La fitta sassaiola dell’incuria

Schermata 2015-03-26 alle 13.25.41La sentite? Sta arrivando, come uno schianto.
Ma non si tratta di un aeroplano, è l’orda degli opinionisti della domenica-anche-se-è-giovedì, è l’esercito imbelle degli psicologi improvvisati, il branco imbizzarrito di chi vorrà dire a ogni costo la propria, nonostante tutto e nonostante tutti.
Avevano gli occhi sbarrati davanti al teleschermo, una mano ficcata nei pantaloni in cerca di un’erezione facile, il sudore sulla fronte che tradisce uno spasmo nervoso ben visibile a occhio nudo; avevano poche cose da fare e molto tempo da buttare, erano gli sciacalli dei morti, i razziatori della sofferenza altrui, erano i cronisti del disastro.
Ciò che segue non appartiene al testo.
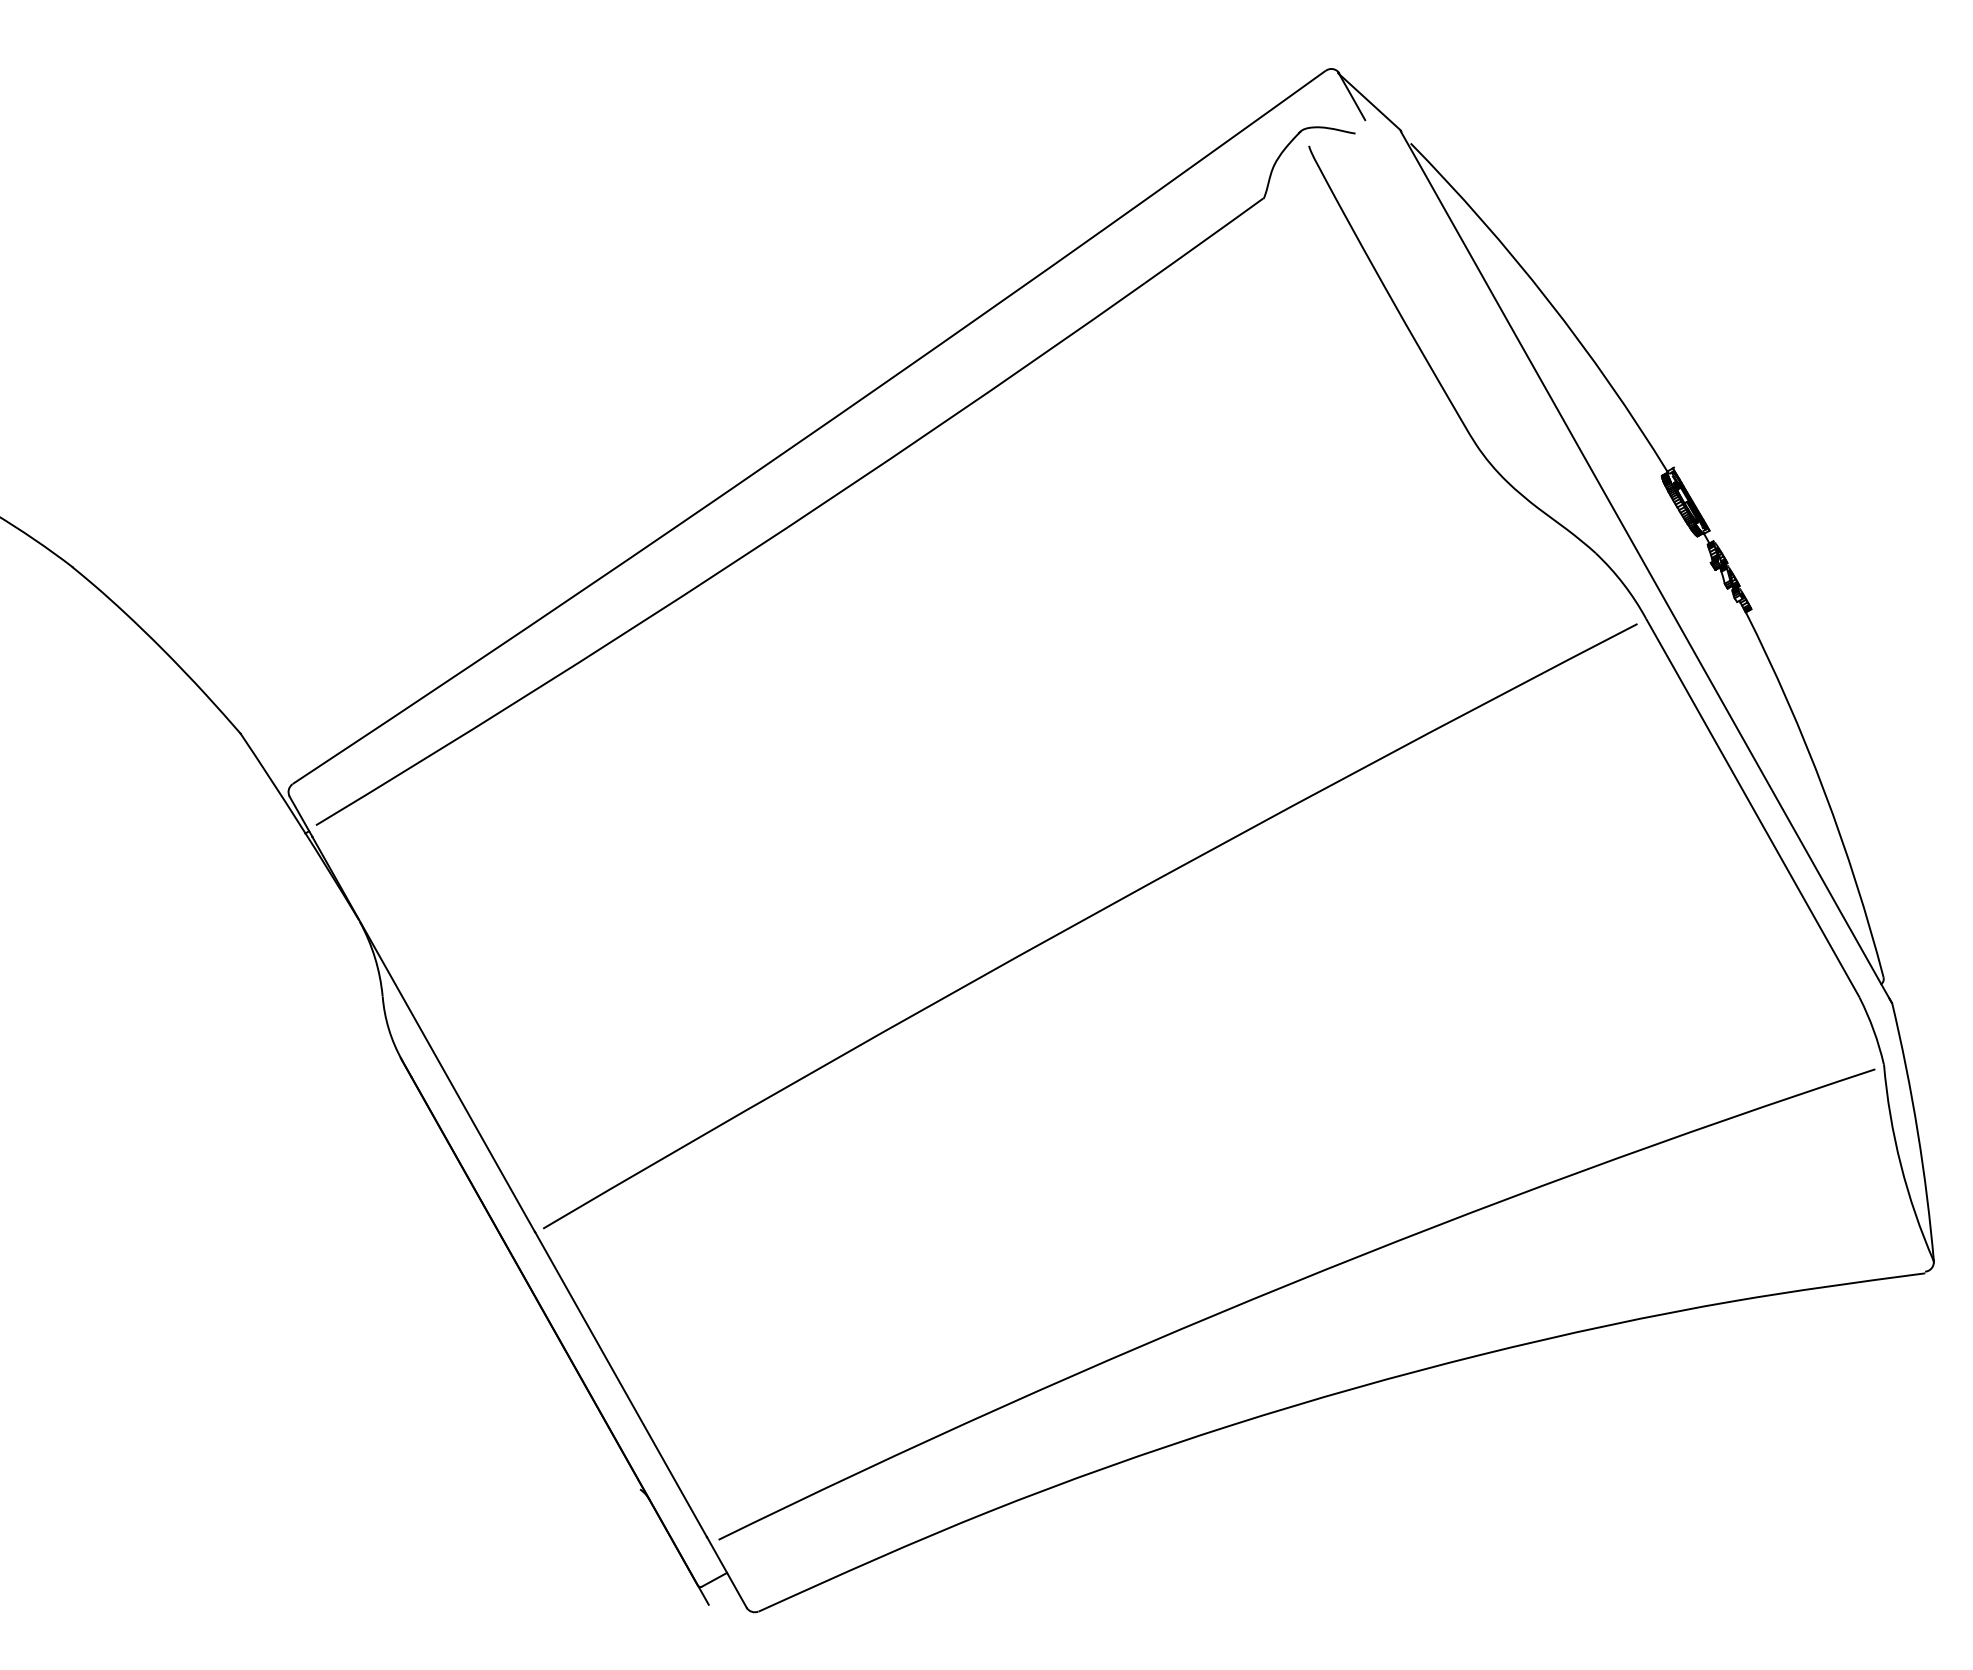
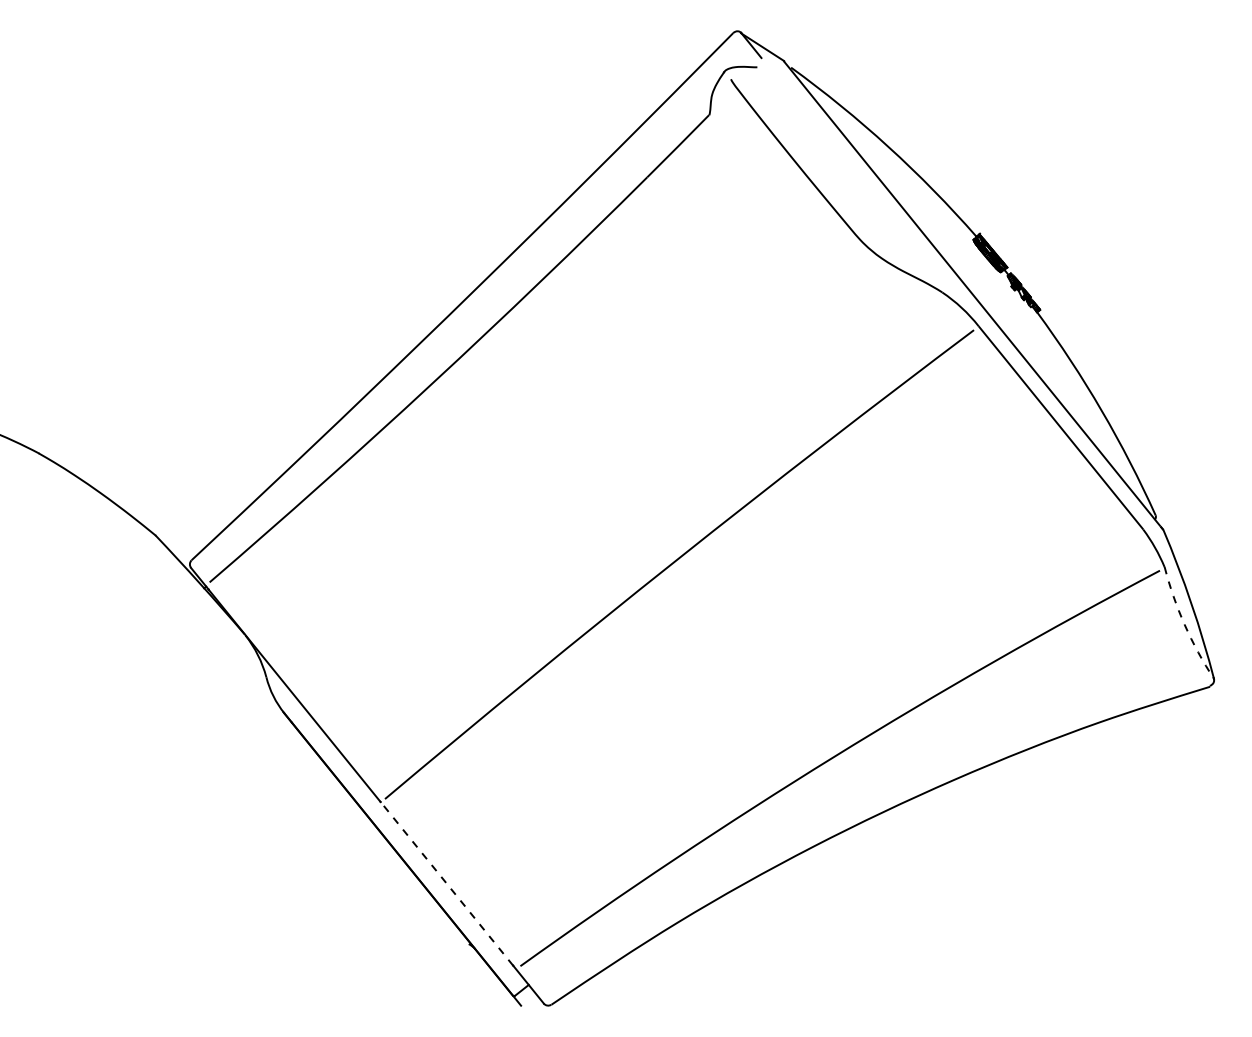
arc: (1900, 1164) -> (1184, 624), solid -> dashed
line: (620, 1383) -> (446, 883), solid -> dashed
E aspettavano solo una notizia da sbranare facilmente.
Io temo questa orda barbara di assuefatti all’opinione che diranno la propria intorno alla tragedia, lucrando visibilità intorno a qualcosa su cui tutti dovremmo fare silenzio. Ma loro no, del silenzio hanno paura.
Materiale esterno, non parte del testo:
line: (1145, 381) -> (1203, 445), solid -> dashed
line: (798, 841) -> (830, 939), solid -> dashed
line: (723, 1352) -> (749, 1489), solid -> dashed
“Aveva un rapporto malato con sua madre” diranno alcuni, lanciando complessi di Edipo in versione volante, interpretazione del parricidio come “simbolo del disastro perpetrato” e altre cazzate simili da retwittare un po’ ovunque.
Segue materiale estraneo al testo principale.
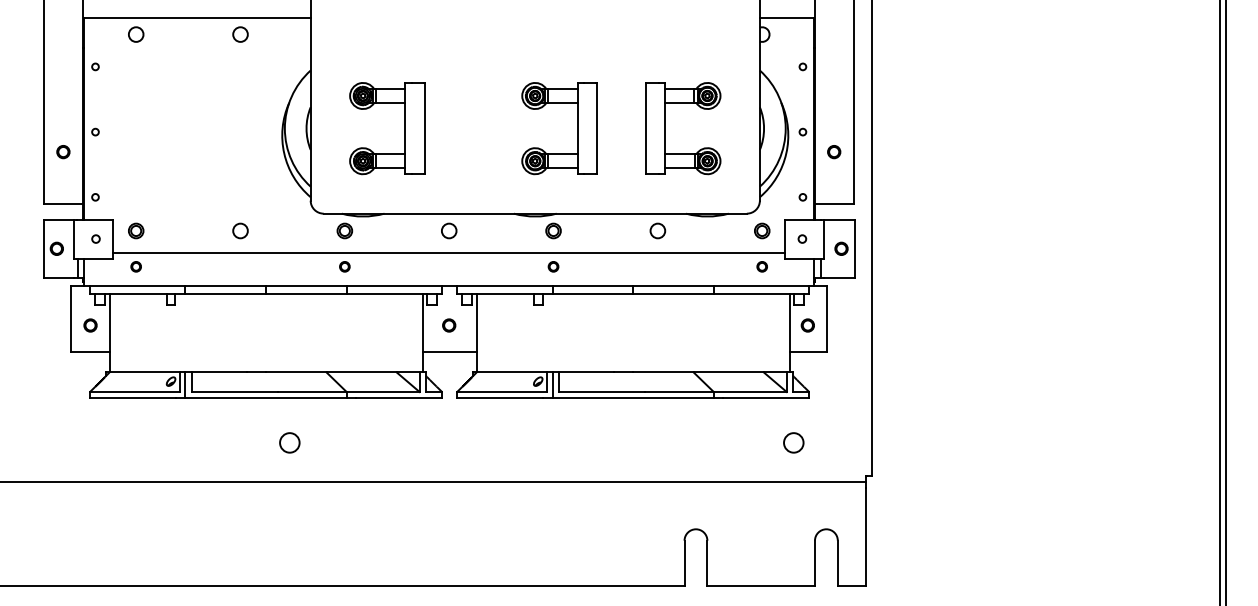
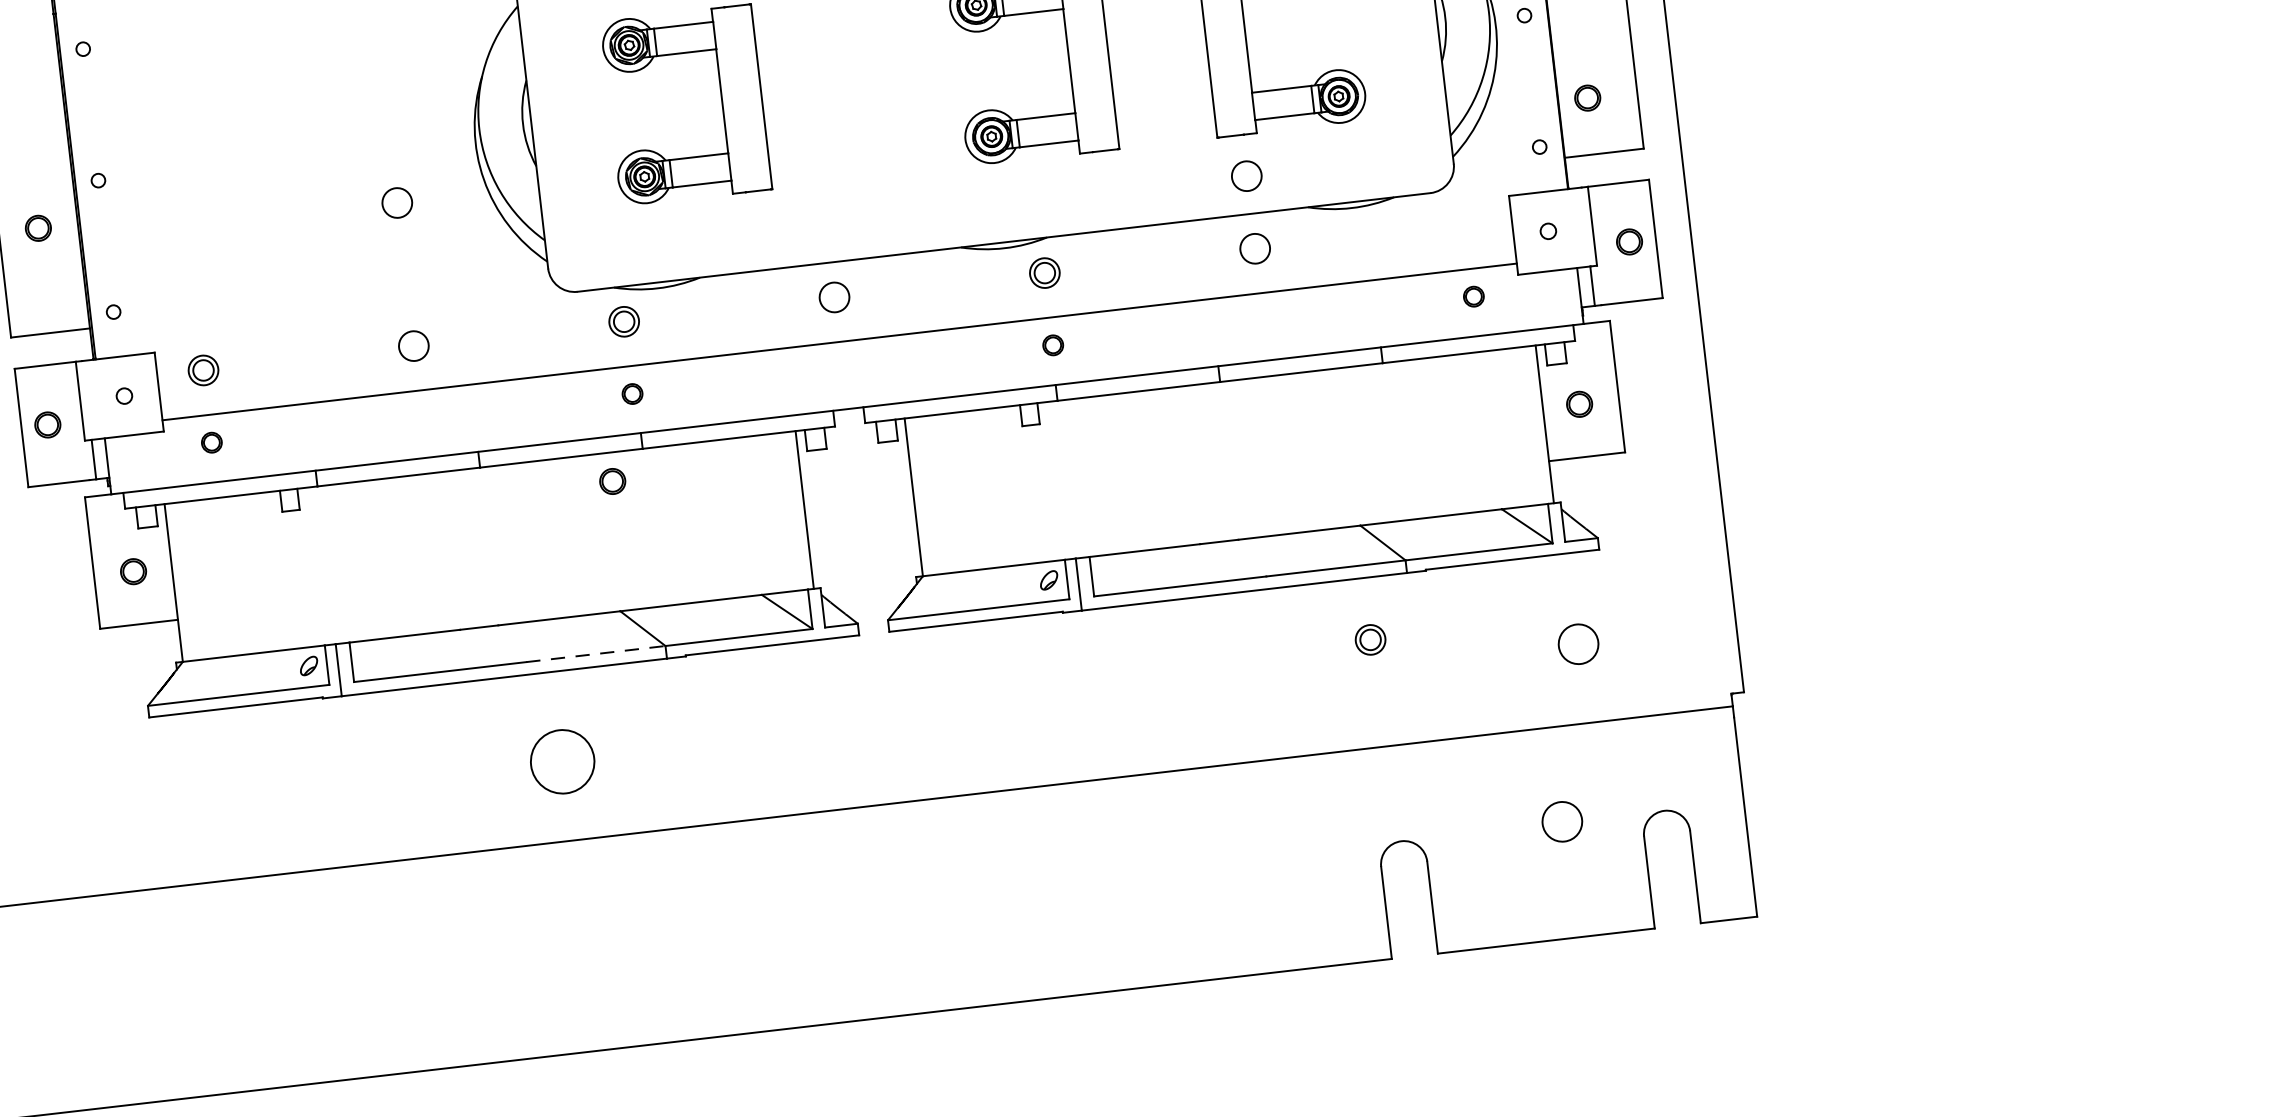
circle: (834, 152) -> (1588, 98), moved
circle: (240, 159) -> (397, 202), added
circle: (657, 194) -> (1245, 175), added
part: (762, 230) -> (1371, 638), moved
circle: (449, 325) -> (613, 481), moved
line: (449, 351) -> (863, 540), removed
line: (312, 392) -> (596, 654), solid -> dashed
circle: (289, 442) -> (561, 761), size x1.6
circle: (775, 528) -> (1561, 821), added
“Si era convertito all’Islam” scriveranno sul Giornale o su altri postriboli dell’informazione deforme.
“Non aveva superato il conflitto paterno” continueranno, “Aveva avuto un’infanzia infelice” ribadiranno, “La moglie lo tradiva” accuseranno, “Il fisco lo piallava” insinueranno.
E io sarò là a guardarli, seduto in un angolo, nel buio di una stanza isolata, a temere per le fatalità dei miei gesti futuri, della possibilità di venire tritato dalla macchina dell’opinione-facile. È la fitta sassaiola dell’incuria, quella di chi non si cura dell’onestà e della verità a riguardo di una tragedia perché ha a cuore soltanto la propria bocca e la possibilità di sputare qualche parola a casaccio.
E invece, quanto sarebbe bello starcene zitti, almeno per un giorno, a guardarci dentro.
E io, di tutto quello che è accaduto, non so assolutamente nulla.

“Immagini il silenzio se tutti parlassero solo di quello che sanno?”